Use the enum to rewrite all the listing code to use the same code path.

* Use a map, nitpick ScrapePerformerList

Let the cache store a map from ID of a scraper to the scraper. This
improves lookups when there are many scrapers, making it practically
O(1) rather than O(n). If many scrapers are stored, this is faster.

Since range expressions work unchanged, we don't have to change much,
and things will still work.

make Kind a Stringer

Rename ScraperPerformerList -> ScraperPerformerQuery since that name
is used in the other scrapers, and we value consistency.

Tune ScraperPerformerQuery:

* Return static errors
* Use the new functionality

* When loading scrapers, do so directly

Rather than first walking the directory structure to obtain file paths,
fold the load directly in the the filepath walk. This makes the code
for more direct.

* Use static ErrNotFound

If a scraper isn't found, return one static error. This paves the way
for eventually doing our own error-presenter in gqlgen.

* Store the cache in the Resolver state

Putting the scraperCache directly in the resolver avoids the need to
call manager.GetInstance() all over the place to get access to the
scraper cache.
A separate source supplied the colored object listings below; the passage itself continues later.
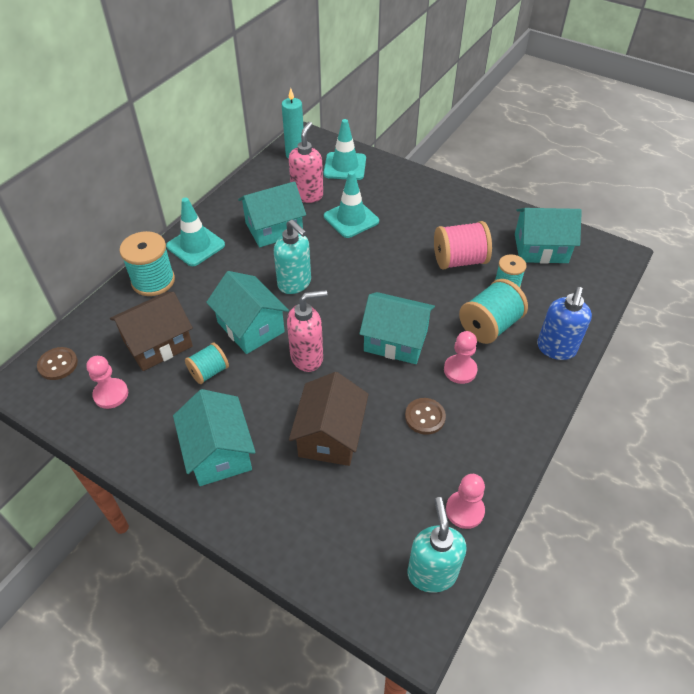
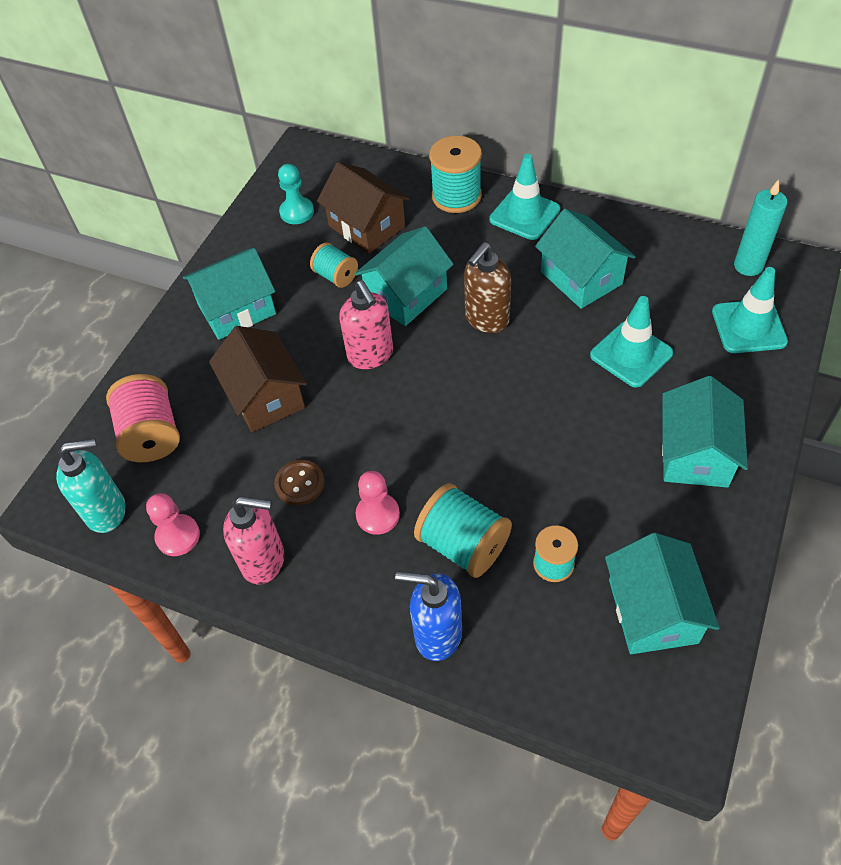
camera: 85 degrees right, 5 degrees up
(58, 364) = (327, 164): brown button -> none
(111, 394) = (297, 212): pink pawn -> turquoise pawn
(295, 284) = (486, 319): turquoise soap dispenser -> brown soap dispenser
(307, 195) = (663, 297): pink soap dispenser -> pink soap dispenser (264, 561)
(330, 435) = (265, 396): brown house -> brown house turned 60 degrees clockwise
(395, 340) = (414, 438): turquoise house -> turquoise house (695, 453)
(459, 260) = (586, 496): pink spool -> pink spool (151, 434)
The cache is stored by pointer, so it should be safe,
since the cache will just update its internal state rather than being
overwritten.

We can now utilize the resolver state to grab the cache where needed.

While here, pass context.Context from the resolver down into a function,
which removes a context.TODO()

* Introduce ScrapedContent

Create a union in the GraphQL schema for all scraped content. This
simplifies the internal implementation because we get variance on
the output content type.

Introduce a new type ScrapedContentType which signifies the scraped
content you want as a caller.

Use these to generalize the List interface and the URL scraping
interface.

* Simplify the scraper API

Introduce a new interface for scraping. This interface is then
used in the upper half of the scraper code, to make the code use one
code flow rather than multiple code flows. Variance is currently at
the old scraper structure.

Add extending interfaces for the different ways of invoking scrapes.
Use interface conversions to convert a scraper from the cache to a
scraper supporting the extra methods.

The return path returns models.ScrapedContent.
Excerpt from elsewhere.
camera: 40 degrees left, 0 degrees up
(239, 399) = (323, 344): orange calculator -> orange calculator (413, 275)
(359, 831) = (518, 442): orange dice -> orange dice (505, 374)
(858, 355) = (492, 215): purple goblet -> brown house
Write a general postProcess function in the scraper, handling all
ScrapedContent via type switching. This consolidates all postprocessing
code flows.

Introduce marhsallers in the resolver code for converting ScrapedContent
into the underlying concrete types. Use this to plug the existing
fields in the Query resolver, so everything still works.

* ScrapedContent: add more marshalling functions

Handle all marshalling of ScrapedContent through marhsalling functions.
Removes some hand-rolled early variants of it, and replaces it with
a canonical code flow.

* Support loadByName via scraper_s

In order to temporarily plug a hole in the current implementation, we
use the older implementation as a hook to get the newer implementation
to run.

Later on, this can serve as a guide for how to implement the lower level
bits inside the scrapers themselves. For now, it just enables support.

* Plug the remaining scraper functions for now

Since we would like to have a scraper which works in between refactors,
plug the lower level parts of the scraper for now. It avoids us having
to tackle this part just yet.

* Move postprocessing to its own file

There's enough postprocessing to clutter the main scrapers.go file.

Move all of this into a new file, postprocessing to make the API
simpler. It now lives in scrapers.go.

* Scraper: Invoke API consistency

scraper.Cache.ScrapeByName -> ScrapeName

* Fix scraping scenes by URL

Simple typo. While here, also make a single marshaller nil-aware.

* Introduce scraper groups, consolidate loadByURL

Rename `scraper_s` into `group`. A group is a group of scrapers with
the same identity. This corresponds to a single YAML file for a scraper
configuration. It defines a group which supports different types of
scraping contexts.

Move config into the group, and lift txnManager and globalConfig to
the group.

Because we now return models.ScrapedContent we can use interfaces to
get variance from the different underlying scrapers. Use a type
switch for the URL matcher candidates. And then again for the scrapers.

This consolidates all URL scraping paths into one.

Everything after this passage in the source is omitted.